審査員の1人に日本のOLMデジタルの方がいらっしゃり、唯一その方と日本語で少しご挨拶…と思ったら、最後の最後に、MPCのHead of Productionの方が話しかけて下さる!!という奇跡が!!!数々のハリウッド映画のVFXを手がけられている超凄い会社。「心臓のCG、僕たちもCM用に作ったことがあるのだけれども、動きから何から凄いね!!」と仰って下さいました。
その後、おそらく1000人以上?が入る大きなホール、Electronic Theaterにて授賞式。壇上に登ってメチャクチャ重いトロフィーを頂いて、記念写真を撮るだけ。スピーチは0。あっという間に終わりました。
Jurassic Worldのメイキングやらアナ雪の短編Frozen Feverやら超凄い作品群に混じって我々の作品もフルバージョンで上映されました。
ガチ医学のCGが、いわゆるエンターテイメントCGの超第一線の作品と並んでこうして世界に紹介されたことは、とても意義深いことだと思います。
超巨大画面で映像が流れたあとの拍手には感慨深いものがありました。
そのあとはレセプション。
日本ではみんなから「やめとけ」とか言われましたが、首からiPadを提げて映像をループ再生させながら会場を歩いたのが良かったのか、何人か声をかけてくださいました。後ろからわざわざ、或いは、誰かと喋っているときにわざわざ話しかけて下さった方が、Googleのソフトウェアエンジニアの方とAmazonのソフトウェアエンジニアの方だったというのがとても面白かったです。
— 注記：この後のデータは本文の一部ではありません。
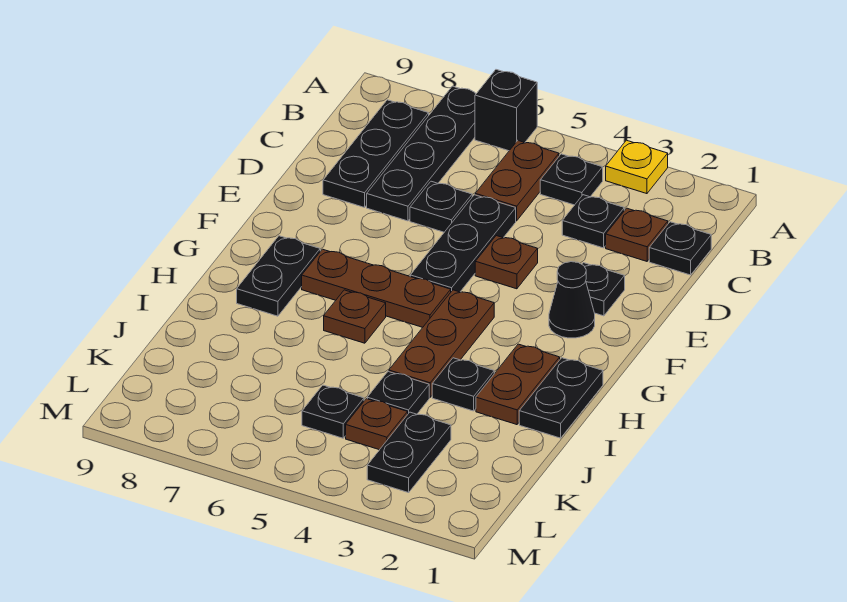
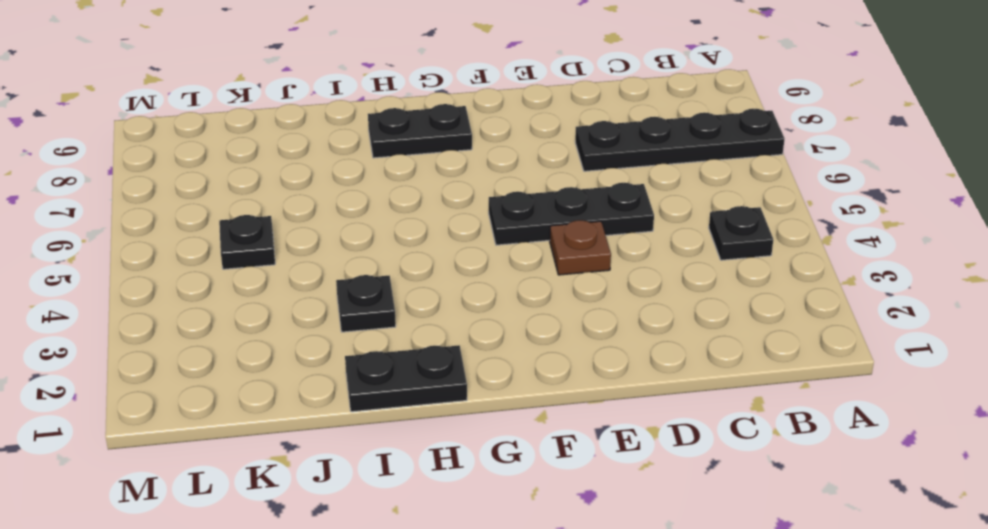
none -> yellow plate A3 level 1
none -> black brick A6 level 1
none -> brown plate B5:C5 level 1

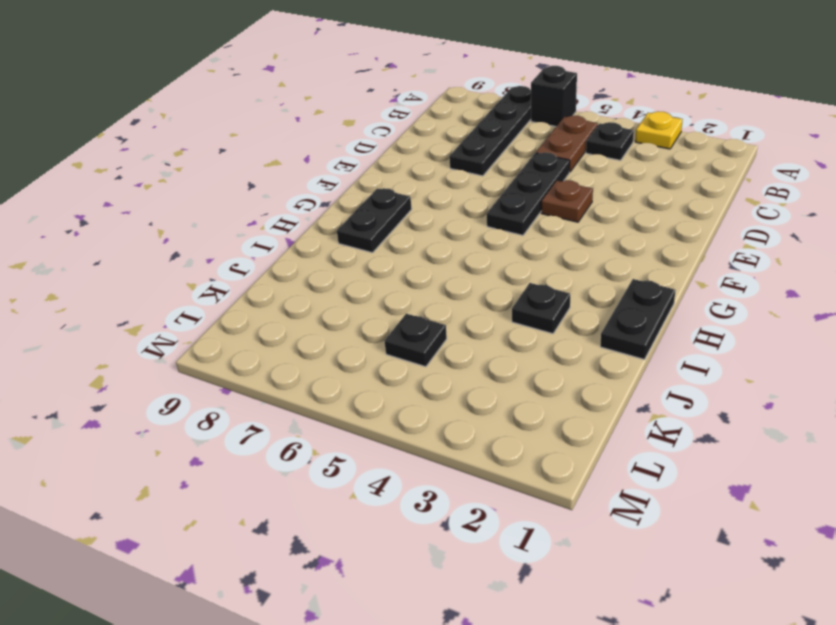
none -> black plate B8:D8 level 1
none -> black plate C1 level 1
none -> brown plate C2 level 1

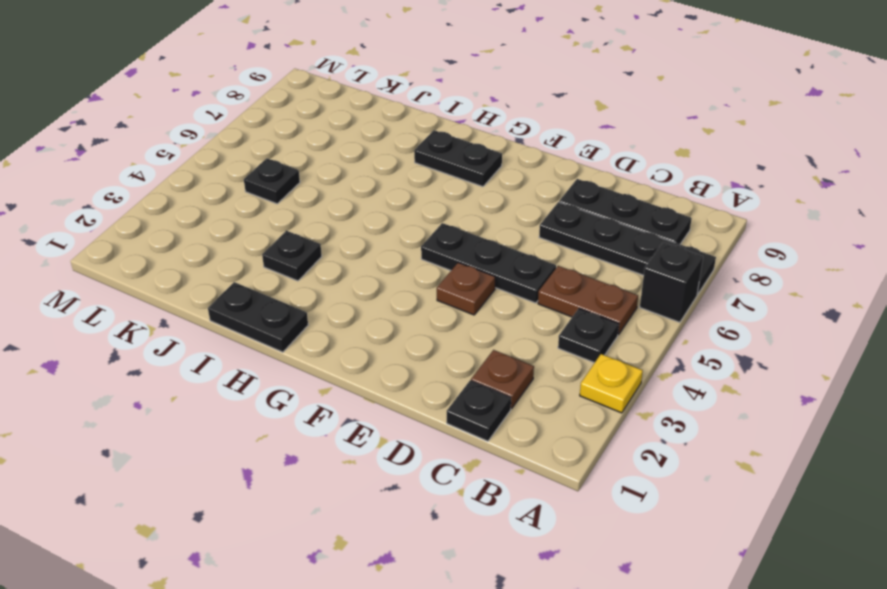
none -> black plate C3 level 1
none -> black plate D6 level 1
none -> black plate E2 level 1

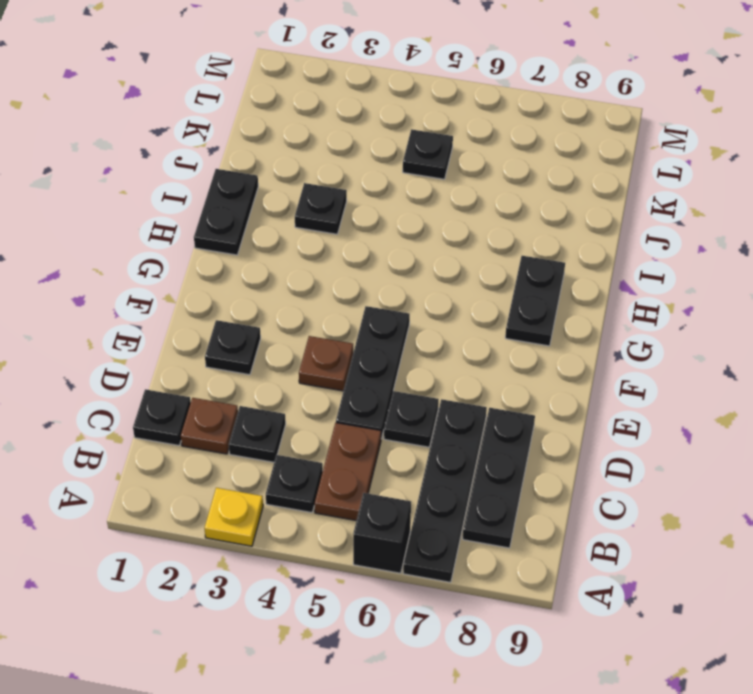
none -> black cone F2 level 1
none -> brown plate G4:I4 level 1
none -> brown plate G5:G7 level 1

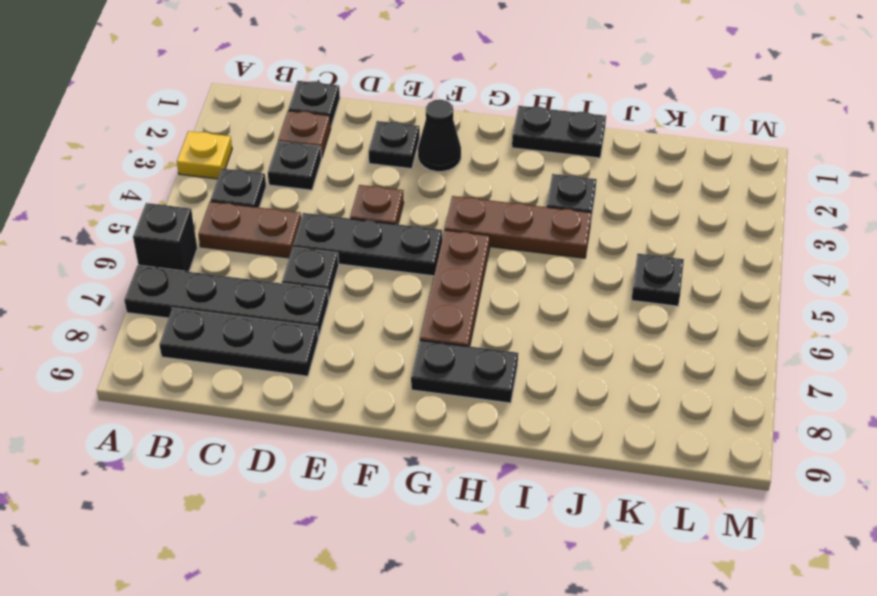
none -> brown plate H2:I2 level 1
none -> brown plate H6 level 1
none -> black plate J4 level 1

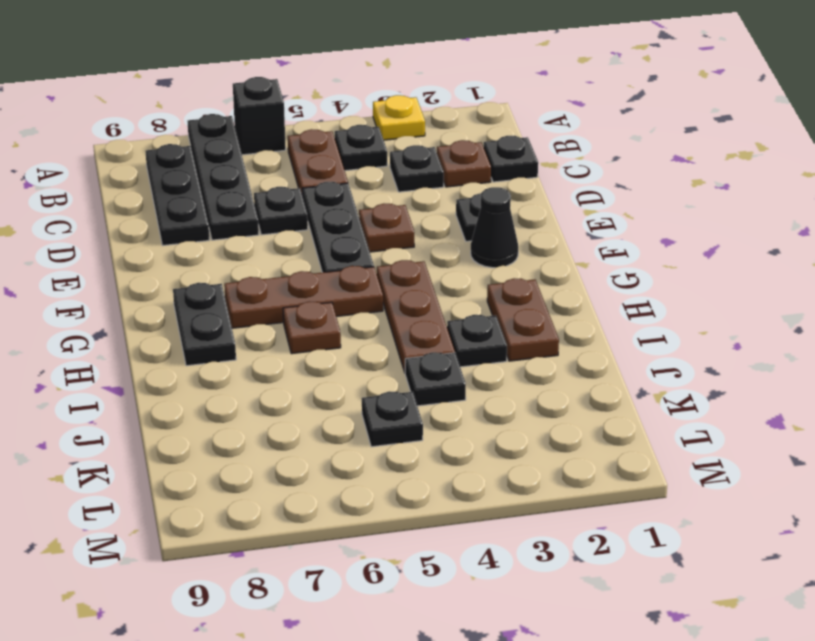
none -> black plate H1:I1 level 1
none -> black plate K3:L3 level 1
none -> brown plate K4 level 1

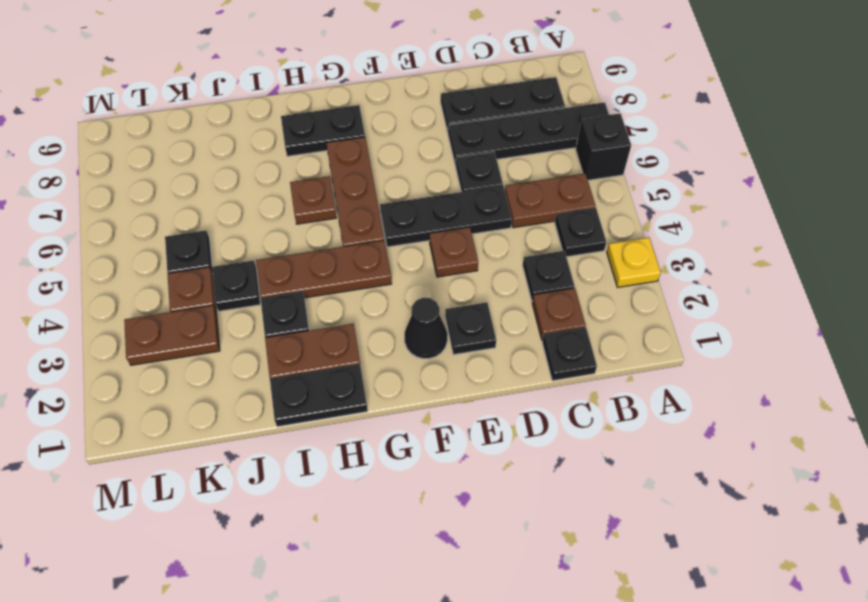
brown plate K3:L3 level 1 -> black plate K3:L3 level 1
CG業界を目指されている海外の学生さんたちとも(私の下手な英語で)少し話をすることが出来たのですが、印象的だったのは、何人かで一緒に来ている学生さんの場合、スクリプト書いたりリグを作ったりするような、テクニカル系を目指している方がだいたい必ず1人はいた、という点。
僕はだいぶ技術よりな視点に偏りがち、というのは自分でもわかっているのですが、でもやっぱりこのあたりが日本と海外とで違うなぁ、と思いました。CGは、もちろん最後は感性だったり表現力だったりが差を作りますが、そこにたどり着くまでにはやっぱりCGなので数学と物理とが基本なわけで、本格的な数学・物理とまではいかなくても、論理的に考えてリグを組んだり、スクリプトを作ったり、という分野に日本ももっと力をいれなければいけないのではないかなぁ、と感じました。
いやぁ、しかし凄い1日でした。
あ!最後に、SIGGRAPHの会場で総務省「変な人」仲間の落合陽一くんを見つけたので、2人で記念撮影!
CGとしてのUT-Heart映像はこれで世界に認めて頂きました。次のステージは、どこの病院でも使えるような実践レベルにまで引き上げること。
私はシミュレーション自身は本当に何も出来ないのですが、ちゃんとしたシミュレーションが出来たあとは、必ずそのあとの可視化、つまりビジュアリゼーションが鍵になります。数値データをどう可視化して、どういじってどう評価できるようにするか。ここまで出来て、初めて実用化になります。
その意味でも、このSIGGRAPHの受賞名が、
BEST SIMULATION
でも
BEST VISUALIZATION
でもなく、
BEST VISUALIZATION AND SIMULATION
となっているのには特別な意味があるのだと思いますし、SIGGRAPHの皆さんも同じ認識をお持ちなのではないかと思います。